The name was revived in 2009 after it was acquired by a private owner, with production based at a new facility in Ermelo (Gert Sibande).

==History==
Ben Musgrave (senior) began target shooting in 1933. At the time, all target shooting was conducted with contemporary service rifles such as the Lee–Enfield, Lee–Metford and P14. After experimenting with the accuracy of his rifle, he came to be in demand from other shooters to accurize and re-barrel their rifles. In 1950 he founded Musgrave with eldest son Trevor.

In 1952 Ben was awarded Springbok colours and selected to travel with the South African team to the NRA Imperial Meeting at Bisley in England. Whilst there he was introduced to barrel manufacturer W.D. Lain who was nearing retirement. Lain agreed to train Trevor in barrel making, with the intention of then selling his rifling machine and tooling to Musgrave. Trevor duly completed his training and the equipment arrived in Bloemfontein in 1953 when younger brother Ben Musgrave (junior) joined the firm aged 14. Ben Jr would go on to be regarded as a genius barrel maker. All three Musgraves earned full Springbok colours for rifle shooting.

Concerned with growing industrial isolation due to apartheid sanctions, ARMSCOR approached Musgrave in 1969 with a view to developing a production hunting rifle. Musgrave became a subsidiary of Armscor in 1971. Production hunting rifles became available in 1972. 1971 also saw the Musgrave RSA target rifle debut at the National Championships at Cape Town where it broke multiple records. Ben Jnr was proclaimed "Shooting Hero" after setting a record score of 294/300 - the highest score shot in Bisley matches in any Commonwealth country. Some countries would ban the Musgrave from competition as being "too accurate", with accurized service rifles unable to compete. Such bans were generally short-lived as other purpose-built target rifles such as the British Swing were also coming to market.

In 1972, work started on a new purpose built factory in Bloemfontain, which developed into a giant gunsmithing concern. RSA actions and earlier hammer-forged barrels were manufactured at Lyttelton Engineering Works. By 1989, Musgrave employed 220 people and produced 6,000 hunting rifles per year over a ten model range. Musgrave's product range diversified to include shotguns, sporting equipment, fuel locking devices and other items.

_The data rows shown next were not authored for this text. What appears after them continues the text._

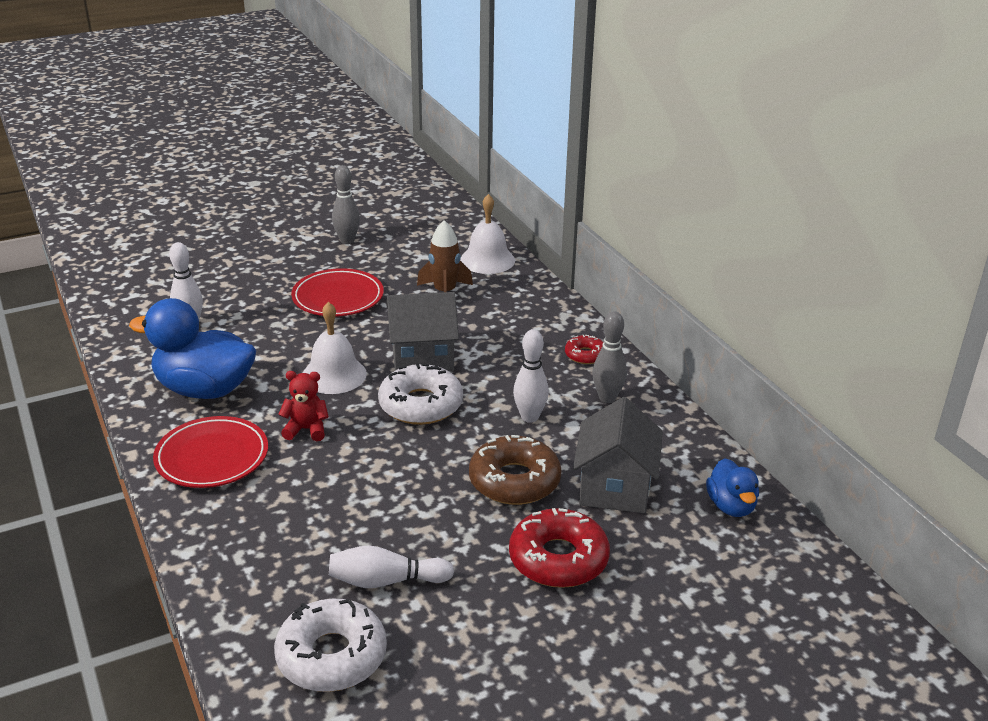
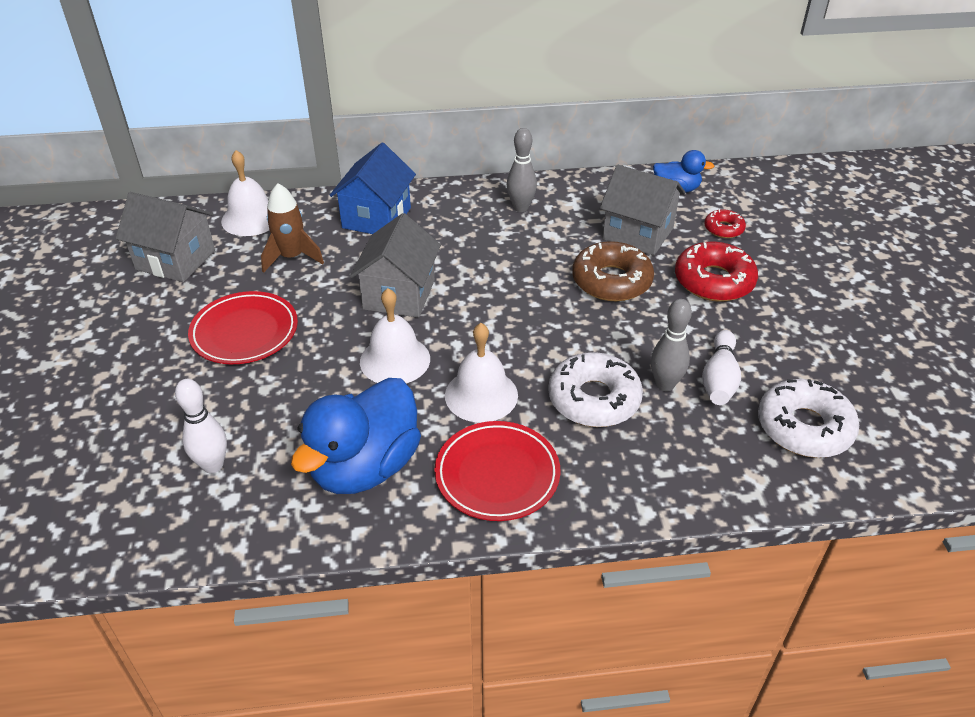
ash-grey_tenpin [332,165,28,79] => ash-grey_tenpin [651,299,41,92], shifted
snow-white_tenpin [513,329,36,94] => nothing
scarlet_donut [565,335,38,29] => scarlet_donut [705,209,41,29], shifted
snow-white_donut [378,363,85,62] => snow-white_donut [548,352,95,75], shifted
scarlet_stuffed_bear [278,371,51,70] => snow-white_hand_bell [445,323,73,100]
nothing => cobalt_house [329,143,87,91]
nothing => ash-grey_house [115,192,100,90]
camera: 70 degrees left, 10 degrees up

In 1992, Musgrave was one of the businesses moved from ARMSCOR into the new Denel conglomerate. Denel abandoned the name in August 1996 when Musgrave's Bloemfontein facility was closed down. Some of the equipment and personnel relocated to Lyttelton Engineering Works (new Denel Land Systems) where hunting rifles were built under the "Vektor" (Vector) name for a short while, alongside the R4 assault rifle, Z88 pistol and other small armaments which form Denel's main focus.

In 2009, the dormant Musgrave name was acquired by a private owner, Frikkie du Plooy. Manufacturing started at a new facility in Ermelo, Mpumalanga. The revived firm builds new semi-custom hunting rifles as well as an AR-15 variant - the Musgrave AR.

==The Musgrave RSA Target Rifle==

The single-shot Musgrave RSA action (sometimes marked "Lyttelton RSA") is based on Mauser's design and features a controlled feed (claw) extractor. The actions have a large flat bedding area underneath and a short case extraction port. The original Musgrave target rifles were fitted with 26.5" barrels and designated "7,62" (7.62×51mm NATO or .308 Winchester).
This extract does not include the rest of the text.